The main contributions of this paper are as follows:

• An SAR effective view algorithm is designed to directly discretize the facets set in the SAR irradiated area into lattice targets. The algorithm adopts the idea of dual-scale subdivision and follows the SAR actual working system mode.
• A novel echo-based SAR image simulation method is proposed to improve the fidelity of simulated SAR images. The method provides a new research idea to combine the ray tracing algorithm and echo time-domain simulation. The method includes multiple scattering and records various kinds of backscatter coefficient for each point target within the synthetic aperture time.
• The proposed method is qualitatively and quantitatively evaluated with real scattering path analysis and structural similarity, respectively.

This paper is organized as follows: Section 2 introduces target model latticing using the SAR effective view algorithm. On the basis of lattice targets, Section 3 introduces echo time-domain simulation and imaging of lattice targets based on the ray tracing algorithm. Section 4 illustrates SAR image simulation tests on several facet target models, providing objective analysis and comparison of experimental results to verify the effectiveness of the proposed method.

2. Target Model Latticing Using the SAR Effective View Algorithm

The direct processing unit of echo time-domain simulation is a discrete point target. The direct tracking object of the ray tracing algorithm is a discrete electromagnetic wave. Therefore, target discretization is the precondition to combine the ray tracing algorithm and raw echo time-domain simulation.

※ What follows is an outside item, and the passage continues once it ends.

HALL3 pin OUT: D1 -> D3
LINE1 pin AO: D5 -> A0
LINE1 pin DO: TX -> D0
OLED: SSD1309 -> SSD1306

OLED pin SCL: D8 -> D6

We mainly use the SAR effective view algorithm to discretize the model facets set in the SAR effective view into lattice targets. The definition of the SAR effective view is mainly based on the beamwidth in the azimuth and range directions. Due to the limitation of the Nyquist sampling law, the sampling interval of lattice targets is less than the resolution of the SAR system. In addition, we can complete the task of eliminating invalid facets in the SAR ineffective view and adopt the idea of dual-scale subdivision of facets to prevent excessive subdivision of facets under the condition of ensuring a clear model texture. We can use the coordinates of lattice targets to provide the incident direction of electromagnetic waves for echo time-domain simulation of lattice targets based on the ray tracing algorithm. In short, target model latticing can provide the basic condition for the combination of the ray tracing algorithm and SAR echo time-domain simulation.

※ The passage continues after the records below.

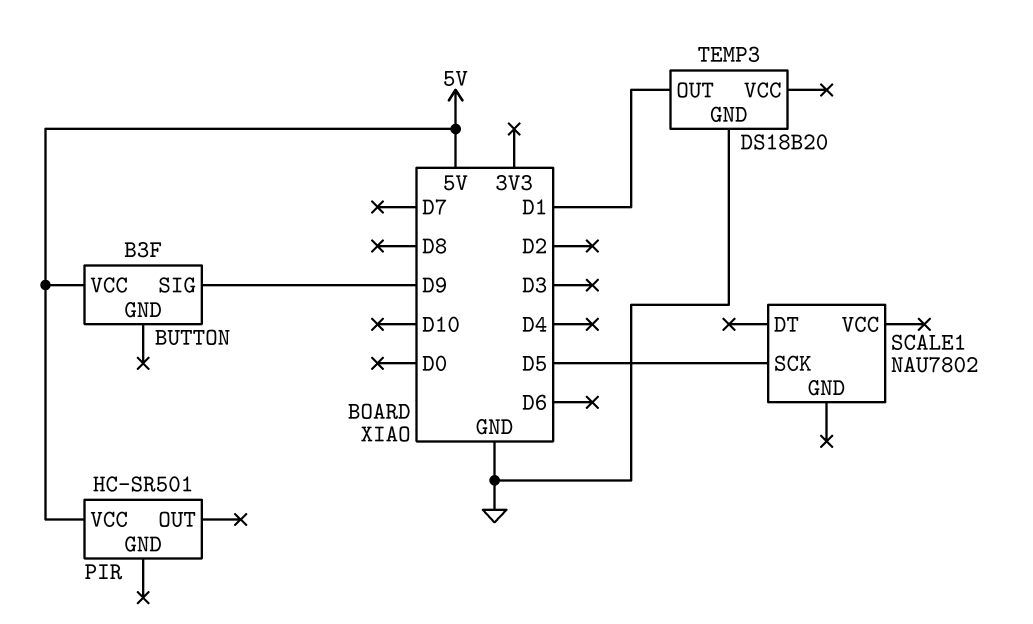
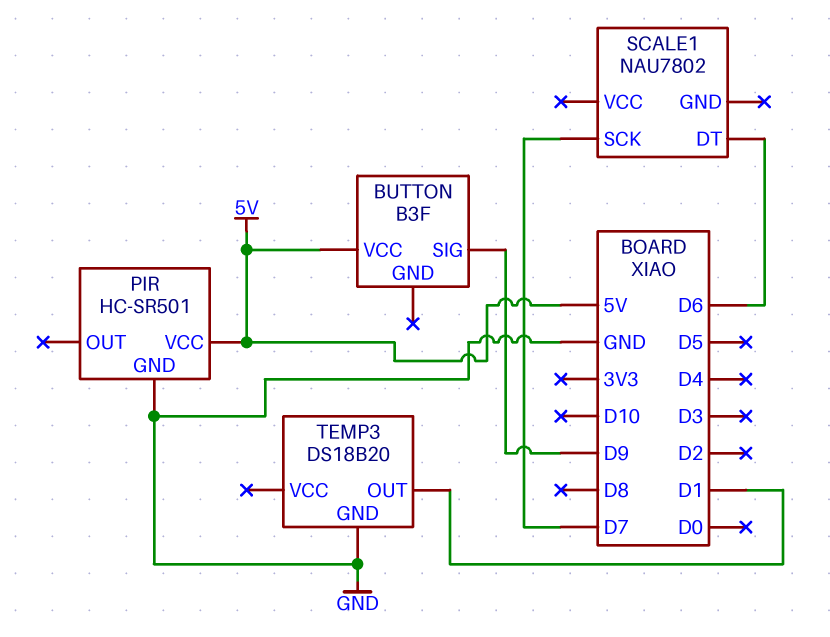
PIR pin GND: none -> GND
SCALE1 pin DT: none -> D6
SCALE1 pin SCK: D5 -> D7

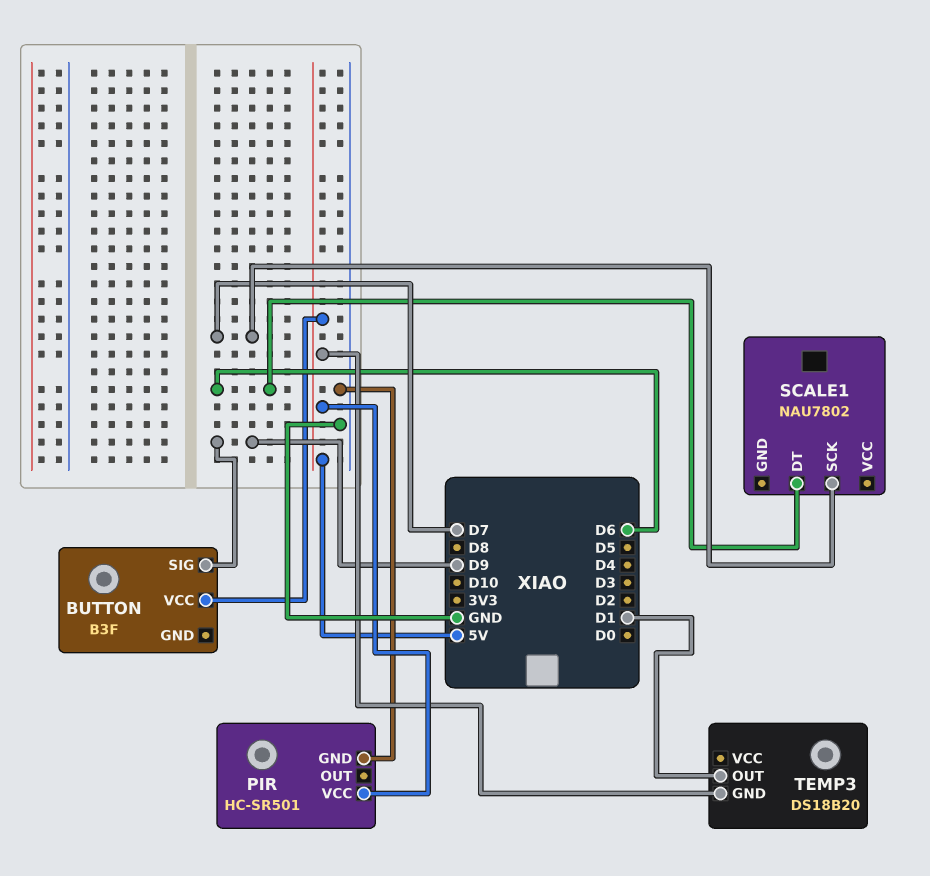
TEMP3 pin GND: GND -> 5V

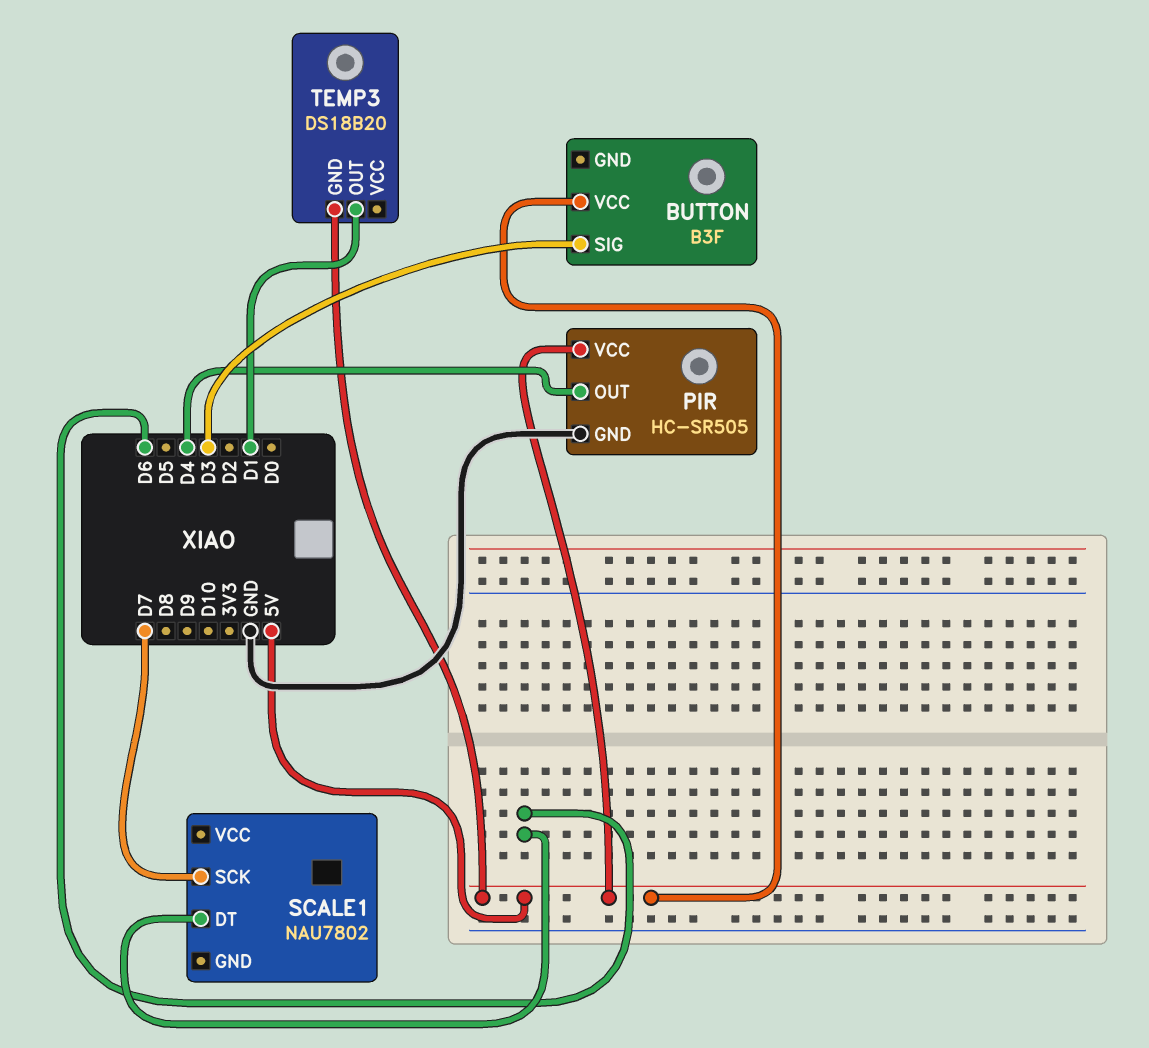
BUTTON pin SIG: D9 -> D3
PIR: HC-SR501 -> HC-SR505
PIR pin OUT: none -> D4

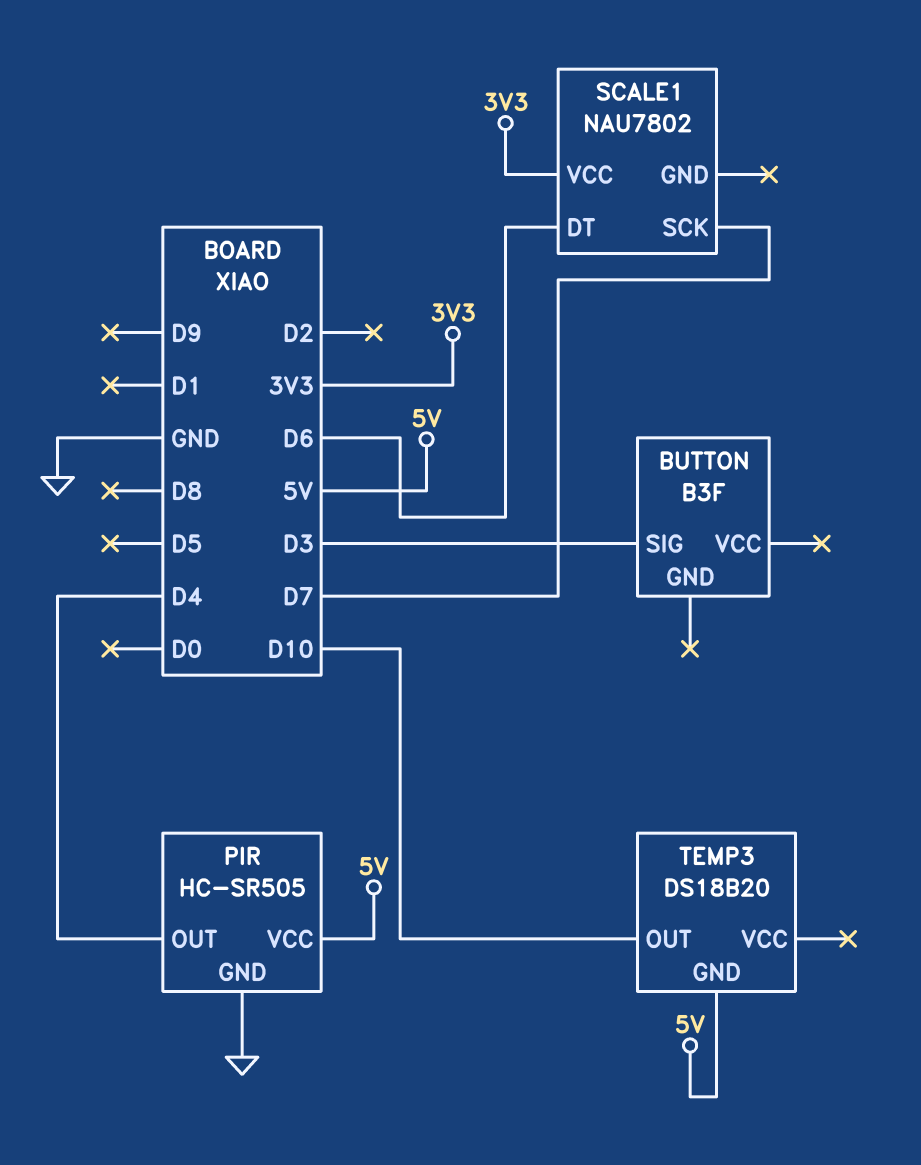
BUTTON pin VCC: 5V -> none
SCALE1 pin VCC: none -> 3V3
TEMP3 pin OUT: D1 -> D10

Figure 1 shows the specific flowchart of the SAR effective view algorithm. First, we obtain the incident direction and transmitted position of electromagnetic waves in the SAR effective view by constructing the lattice model. Then, discrete electromagnetic waves in the SAR effective view are simulated. The actual intersection process of SAR transmitted pulses and targets is reproduced. Subsequently, we calculate each intersection point coordinate and record lattice coordinates. Finally, we complete target model latticing.

2.1. Construction of the Lattice Model

As shown in Figure 2, we first unify the coordinates of the SAR platform and the target model to determine the SAR effective view. In particular, when the airborne SAR platform and the stop-and-go model are selected, the radiation direction of radar beams are unchanged relative to the flight direction, and the geometric relationship between the platform and the scene is fixed within the azimuth sampling interval. In addition, the platform velocity is designed to be the same as the radar beam scans the scene [33]. The above provides the basic conditions for determining the SAR effective view.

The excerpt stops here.